Llama 3.3 is Meta’s most capable open-source model to date. It delivers performance close to frontier commercial models like GPT-4o on many tasks, while being free to run locally. If you have the hardware for it, it’s one of the best models available in Ollama. Here’s how to set it up.
What is Llama 3.3?
Meta released Llama 3.3 in December 2024. It’s a 70 billion parameter model — the same size as Llama 3.1 70B — but trained with improved techniques that deliver noticeably better performance, particularly on:
- Reasoning and multi-step problem solving
- Code generation and debugging
- Following complex instructions
- Mathematical tasks
On most benchmarks, Llama 3.3 70B matches or exceeds models like GPT-4o mini and Claude 3 Haiku — the difference being you run it entirely on your own hardware, with no API costs and no data leaving your machine.
System Requirements
Llama 3.3 is a large model and requires serious hardware:
| Setup | RAM / VRAM needed | Expected speed |
|---|---|---|
| CPU only | 48 GB RAM minimum | Very slow (2–5 tokens/sec) |
| Single GPU (e.g. RTX 4090) | 24 GB VRAM | Fast with quantisation |
| Dual GPU or workstation | 48 GB+ VRAM | Full quality, fast |
| Mac with Apple Silicon | 64 GB unified memory | Good — Apple Silicon handles this well |
If you don’t have 48 GB of RAM, Llama 3.3 isn’t the right choice for your hardware. Consider Qwen2.5 14B or Phi-4 instead.

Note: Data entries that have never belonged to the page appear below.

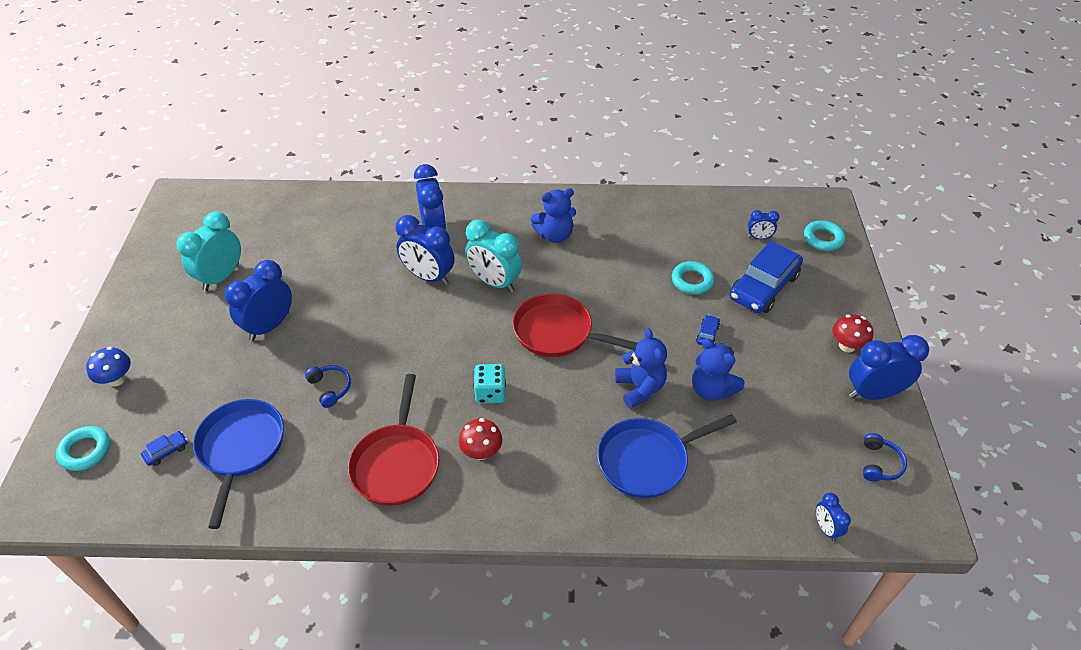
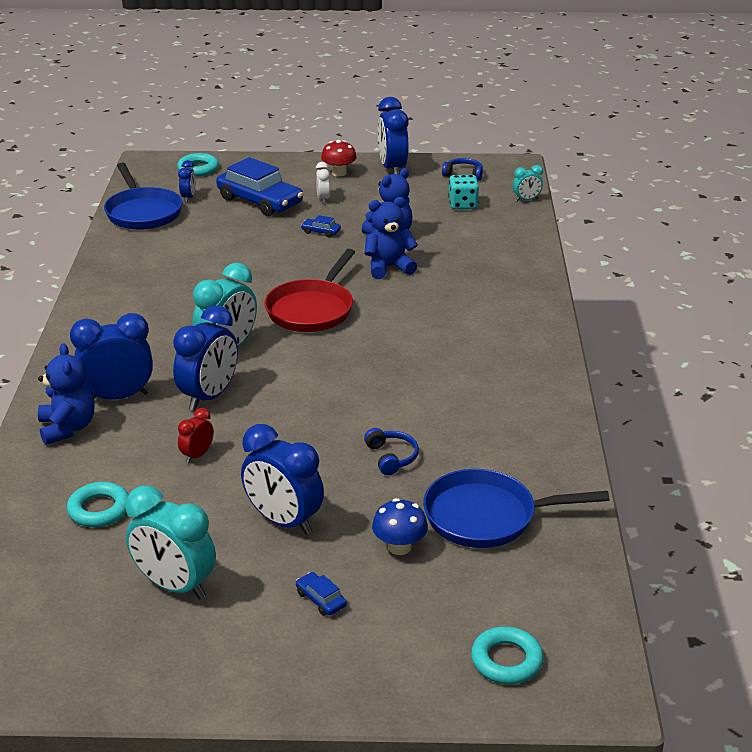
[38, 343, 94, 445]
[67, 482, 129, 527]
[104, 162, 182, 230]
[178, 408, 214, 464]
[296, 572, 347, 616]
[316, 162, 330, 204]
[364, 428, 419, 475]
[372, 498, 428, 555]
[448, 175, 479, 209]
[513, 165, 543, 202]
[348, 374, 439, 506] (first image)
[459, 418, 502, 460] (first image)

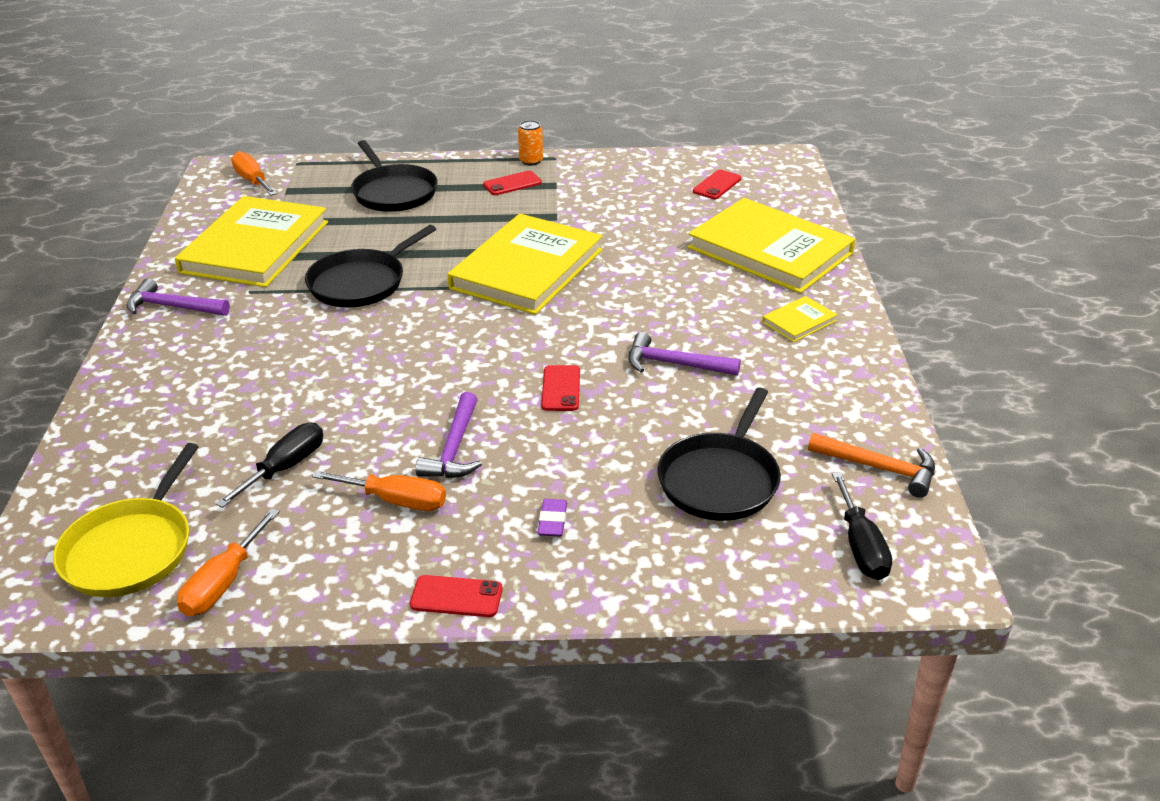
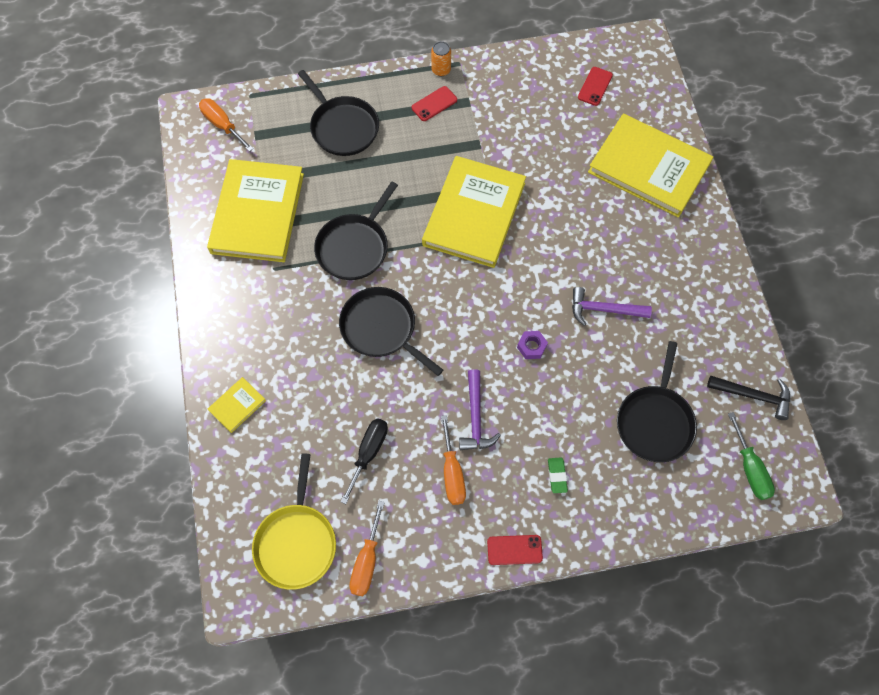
[208, 377, 266, 433]
[339, 287, 443, 376]
[441, 415, 466, 505]
[517, 331, 548, 359]
[548, 458, 568, 493]
[707, 376, 790, 420]
[728, 412, 775, 500]
[126, 278, 230, 316] (first image)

How to Install Llama 3.3 in Ollama
ollama pull llama3.3
The download is approximately 43 GB (for the default Q4 quantisation). This will take a while on most connections.
To run it:
ollama run llama3.3
Quantisation Options
Ollama offers different quantised versions of Llama 3.3 that trade quality for lower memory requirements:
ollama pull llama3.3:70b-instruct-q4_K_M
This is the default and the best balance of quality and size. If you need to squeeze into less RAM, try:
ollama pull llama3.3:70b-instruct-q3_K_S
Q3 reduces quality noticeably but cuts memory usage by around 20%.

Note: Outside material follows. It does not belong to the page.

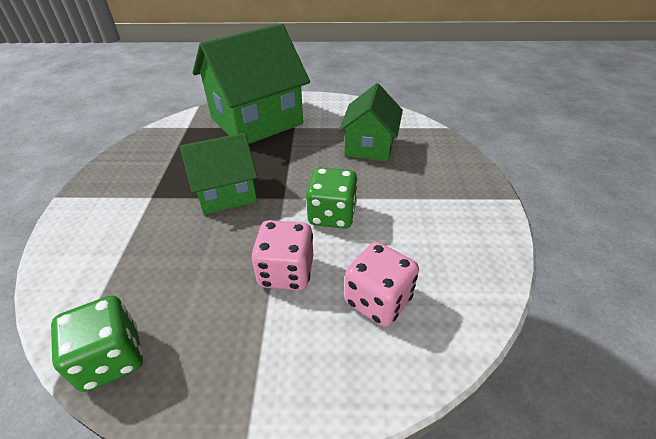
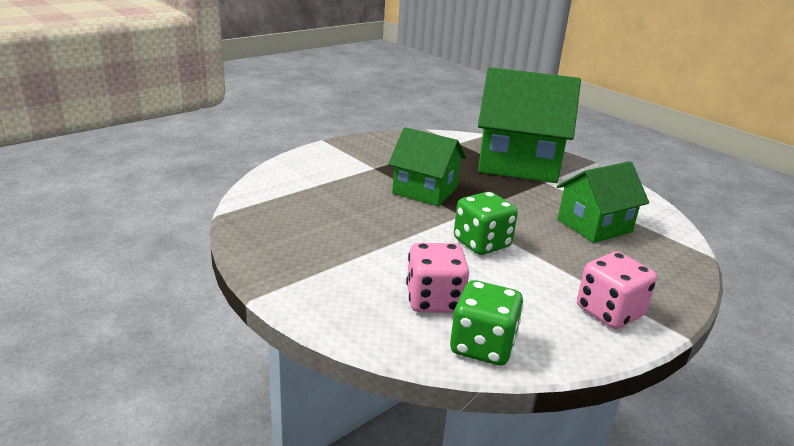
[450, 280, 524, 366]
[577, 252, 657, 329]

What is Llama 3.3 Good At?
- Complex reasoning — chains of thought, logical deduction, analysis
- Code generation — writes clean, commented code across most languages
- Long-form writing — reports, documentation, structured content
- Summarisation — handles long documents well with its 128K context window
- Following complex prompts — reliably executes detailed, multi-part instructions
Llama 3.3 vs DeepSeek R1 on Ollama
Both are high-end 70B class models. DeepSeek R1 uses a chain-of-thought reasoning approach that makes it exceptional for maths and logical problems — it shows its working, which is useful for verification. Llama 3.3 is more balanced and faster for general tasks. For pure reasoning and maths, try DeepSeek R1. For everything else, Llama 3.3 is the better everyday choice.
Llama 3.3 vs Llama 3.1 70B — Worth Upgrading?
Yes. Llama 3.3 70B outperforms Llama 3.1 70B across almost all benchmarks and is the same size. If you’re already running Llama 3.1 70B, it’s worth switching.